III. These communities, within which moral credit is granted (and so the very structuring of our knowledge developed), tend to be what many call, communities of belonging. This is no less true of secular communities, which have their own beliefs, codes and myths. By the nature of the case, communities of belonging are not universal, but are bounded (just as families are bounded), they have their own histories and their own trajectories, their own languages and jokes, their own obligations, taken-for-granted worlds, their own flavours and smells -- their own understandings of home. They may be more or less open, more or less ascribed, their boundaries may be more or less permeable, but they do have boundaries and always define some “us” as against some “other”.
IV. This takes us to the second premise of the school: i.e. that these communities are real, live, active entities, within which human actors are born, thrive, live, die and makes sense (or don’t) of their worlds and the worlds of others. We cannot live without these communities and, despite all dangers that arise from them, there is no possibility of human life or achievement outside of them.
V. Consequently, and unlike almost all similar programs in inter-religious and inter-ethnic dialogue, the summer school does not stress what we have in common with the other, but accepts and attempts to build on our differences. For our differences are precisely the markers of these different communities of belonging that define who we are and provide the settings in which we live our lives and where we feel most secure.
VI. The goal of the school then is to see just how far we can build trust and hence a common store of knowledge across different communities. Can we, as a group -- a group, made up of individuals who are all members of different communities of belonging -- nevertheless construct some minimum (a "good enough") framework of trust, in some very small arenas of knowledge that will allow us to construct a shared frame of reference that can be drawn upon when events that may divide our different communities threaten the ability of our fellows to live their differences together?

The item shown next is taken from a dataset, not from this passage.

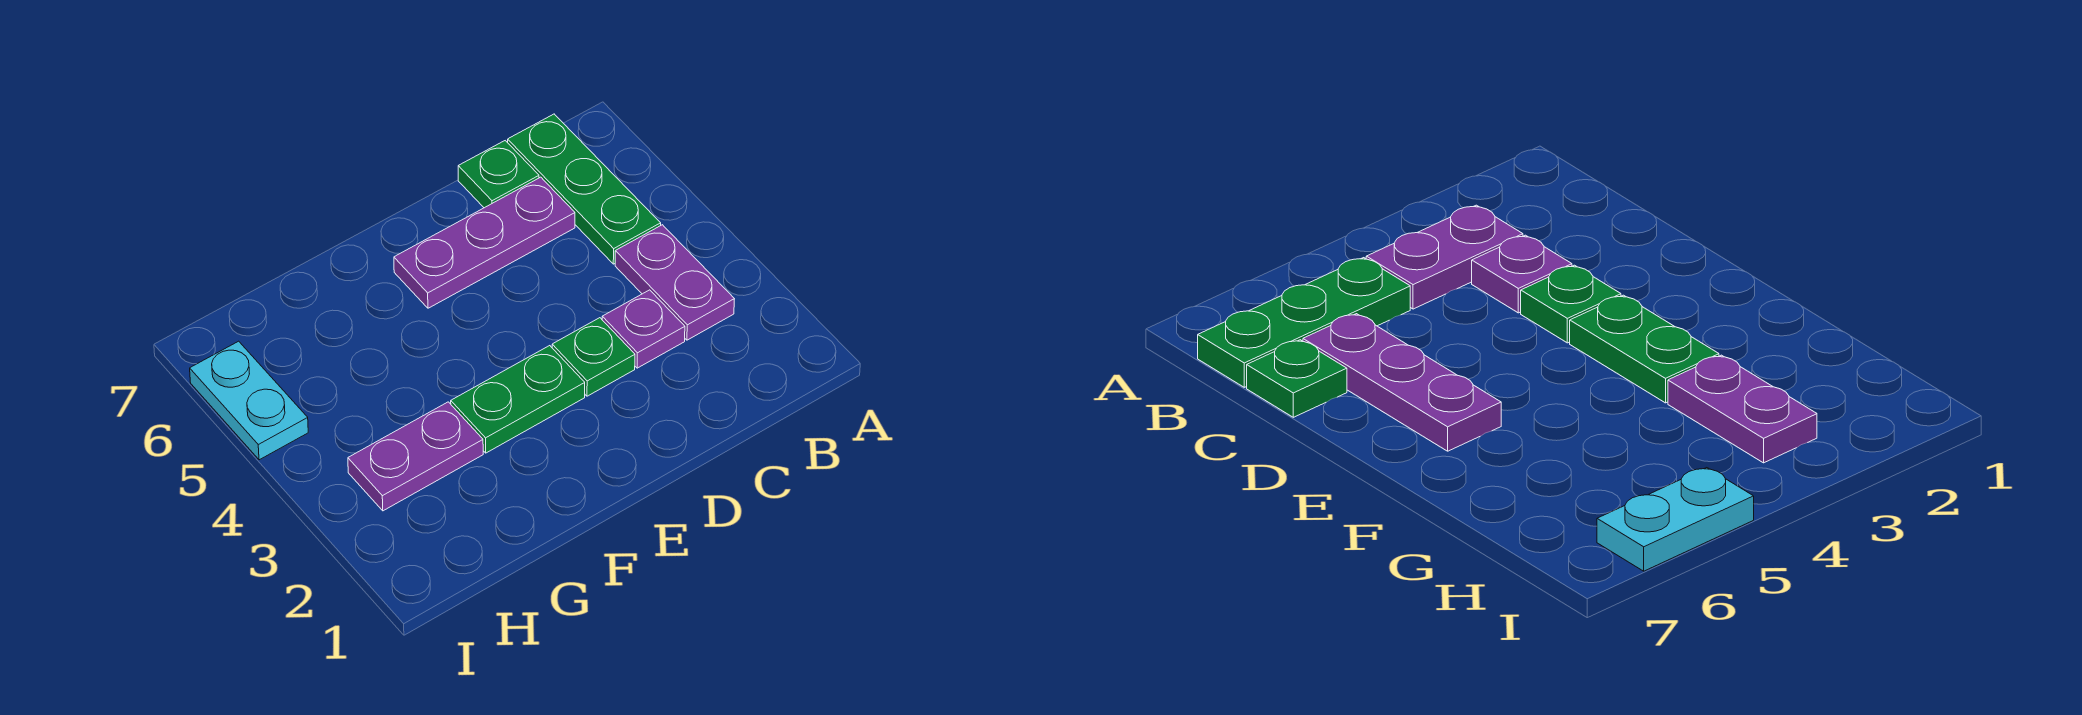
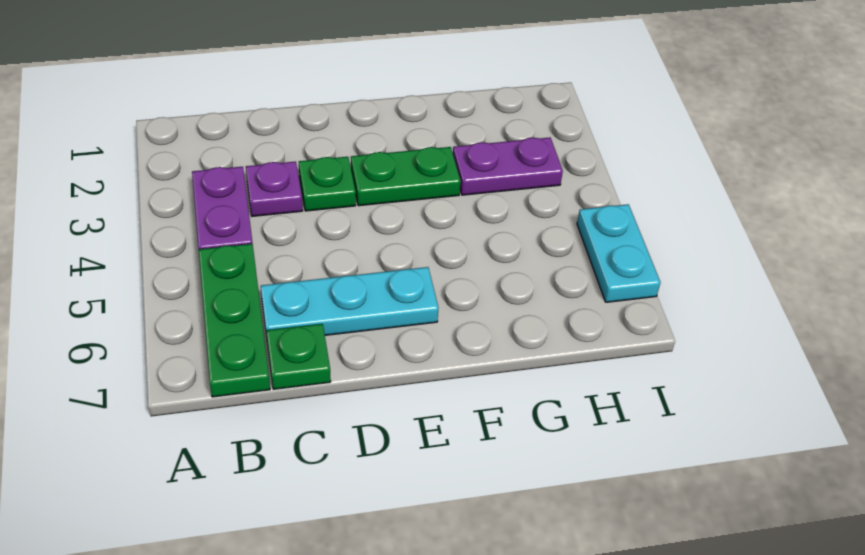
purple plate C6:E6 level 1 -> cyan plate C6:E6 level 1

VII. To what extent can we grant moral credit to the other, to s/he who is not a member of our own group and so share with her some common frame of understandings and knowledge despite being members in very different communities, tied to different myths, obliged by different commandments and loyal to different particularities?

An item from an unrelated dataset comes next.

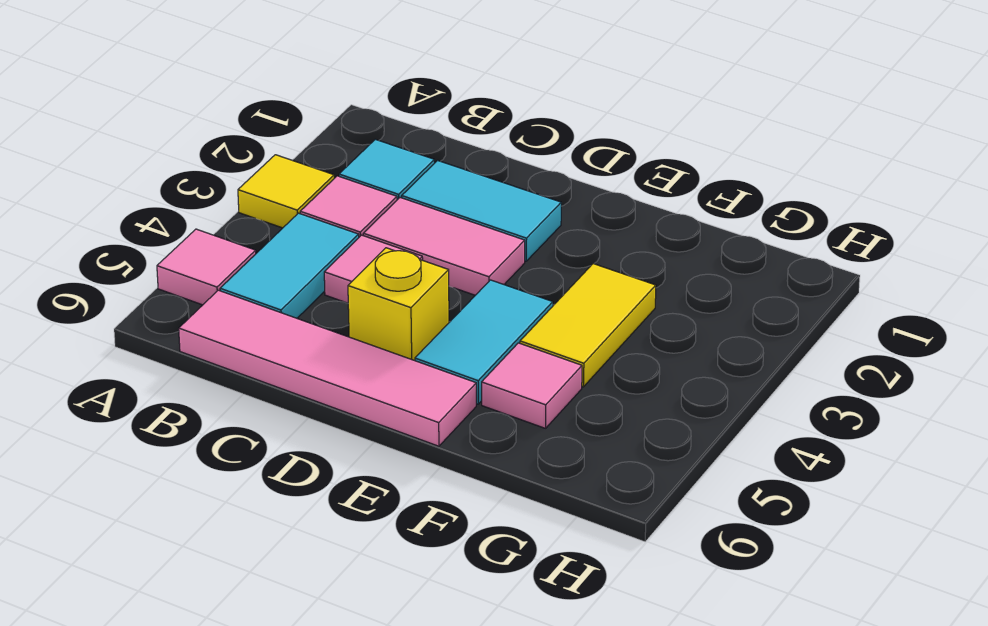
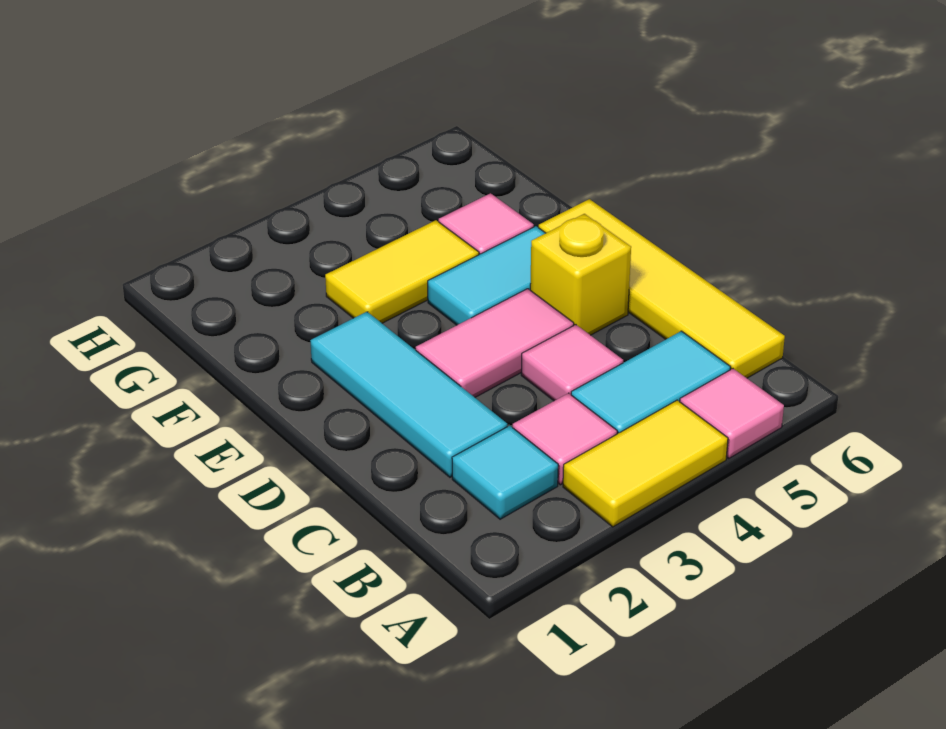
yellow tile A3 level 1 -> yellow tile A3:A4 level 1
pink tile B6:E6 level 1 -> yellow tile B6:E6 level 1
cyan tile C2:D2 level 1 -> cyan tile C2:E2 level 1
pink tile C3:D3 level 1 -> pink tile D3:D4 level 1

VIII. When framed this way, the unique nature of the school becomes evident. Almost all similar initiatives stress what we have in common; the removal of boundaries and the “oneness” of all participants. We reject that approach as offering, at best, an immediate transcendence of difference, but providing no resources for resilience when differences again divide and we may require mediation among them to secure civil peace.

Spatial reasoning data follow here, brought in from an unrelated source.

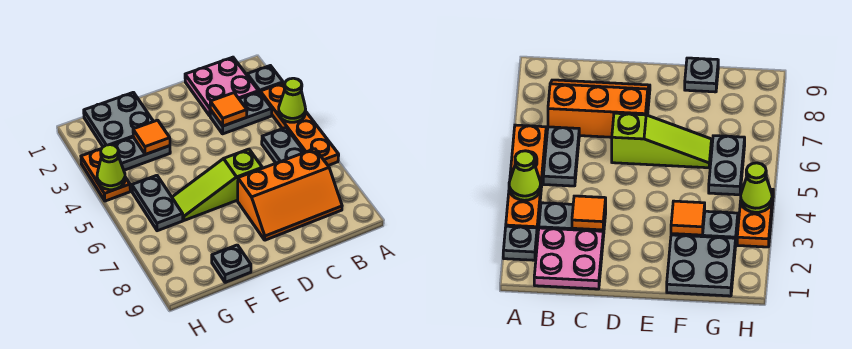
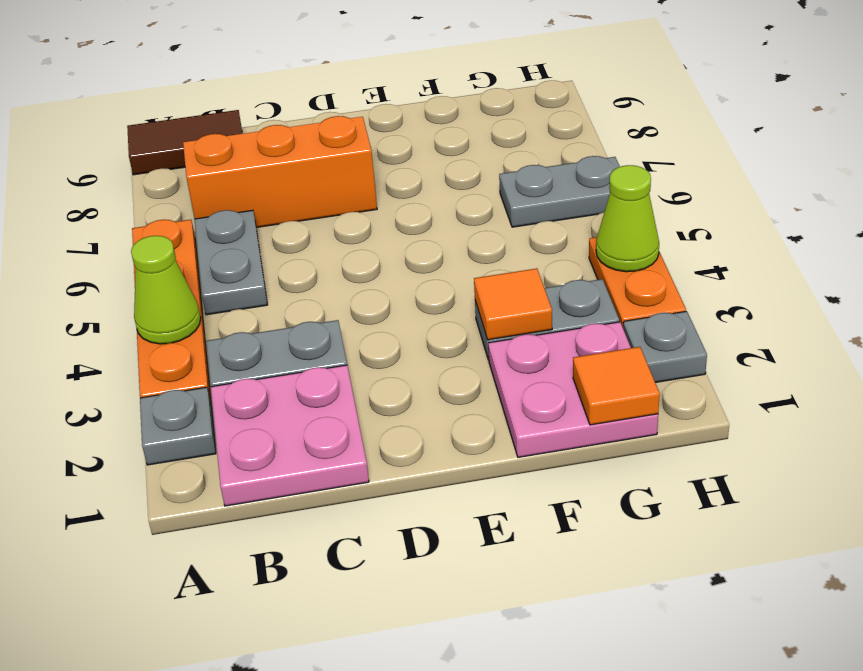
none -> brown tile A9:B9 level 1
orange tile C3 level 2 -> orange tile G1 level 2
lime slope D6:F6 level 1 top D -> none
grey plate F1:G2 level 1 -> pink plate F1:G2 level 1
grey plate F9 level 1 -> grey plate H2 level 1
grey plate G5:G6 level 1 -> grey plate G6:H6 level 1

IX. Hence, the school sets out to construct a set of experiences that is on the one hand shared, but one which leaves room for all particularities: dietary restrictions of members of different religious communities; time to fulfill obligations for prayer and so on.
X. We share experience – eating, trips, lectures, exhaustion, yoga, facilitation, etc. -- while all the time carrying our particularities into the public (i.e. the shared) realm. The hope is that by sharing experience we can find the way to build trust even as we remain loyal to our own particular communities of trust, belonging and knowledge.
XI. Shared experience and what we call “embodied knowledge” are central to our programme and attempt to construct new communities of understanding across different communities of belonging (or at least to point at that possibility). Shared experience provides the necessary bases for constructing (what are by definition, new) frames of knowledge across our different communities of belonging.
To be sure we will often “fall back” into our collective defaults, but it is enough if even only a few times over the course of the programme, alternative plausible frames of meaning can be brought into view). Embodied knowledge carries this process forward as it is the only way we can wrest our existing prejudices viz a vis the other from the taken-for-granted worlds of our communal belonging. When experience of the Jewish other or of the Moslem other, or the Sikh other, in all their varieties and differences and subtle particularities, begins to compete with my taken-for-granted understanding; when I see what I can share with him/her and what I cannot and when my worst enemy turns out not to be the devil incarnate, some bogey-man with horns -- but simply a member of an ethno-national group perhaps involved in a horrific struggle over land, with another ethno-national group, to which I may feel particular ties of attachment (though I live thousands of miles away) then I have begun the process of what we call turning knowledge of into knowledge for.
XII. Here then we approach the more pragmatic aspects of the school’s philosophy: shared practice (rather than simply shared ideas or meanings); focusing on knowledge as a knowledge for rather than a knowledge of (that can, in fact, never be achieved). Conditional knowledge -- which is always knowledge framed towards specific purposes can, we hope to learn, be shared across communities; even as our categorical propositions, our “assertive” knowledge (to follow the locution of John Henry Newman) remains firmly rooted within our different communities of belonging).
XIII. Two prongs then are developed through shared experience and embodied knowledge: the first, to widen somewhat the circle of trust, those to who we may grant moral credit, to those who may not be members of our moral community of belonging -- but with whom we have travelled part of a weary road. The second, the very reframing of that knowledge necessary to work and share a world with the other, from knowledge of, to knowledge for – from those propositions which we categorically assert, to those which embody conditional knowledge relevant to some shared purpose. Both, hopefully, bringing us to a point where experience precedes judgment rather than, what usually happens, the other way around.
XIV. From these then, the only two rules of the school: 1. the need for all fellows to attend every event, 2. the need, in our interactions, to act “as if” you did not believe your particular ethnic, religious, racial or other group has the historical monopoly on suffering. The first rule is the sin qua non of shared experience (if you are not there, there is no shared experience); the second allows the space for the other to be present, to be heard. Note, we don’t even expect fellows to divest themselves of the idea that their group has in fact born the greatest degree of suffering or moral victimhood. Just the formal, behavioral concomitant of the belief. We hold to this, something like Abraham Joshua Heschel held regarding prayer. The very act opens up possibilities that could not otherwise exist (a truism relevant for most peformatives; such as marriage, civil courtesies, etc.)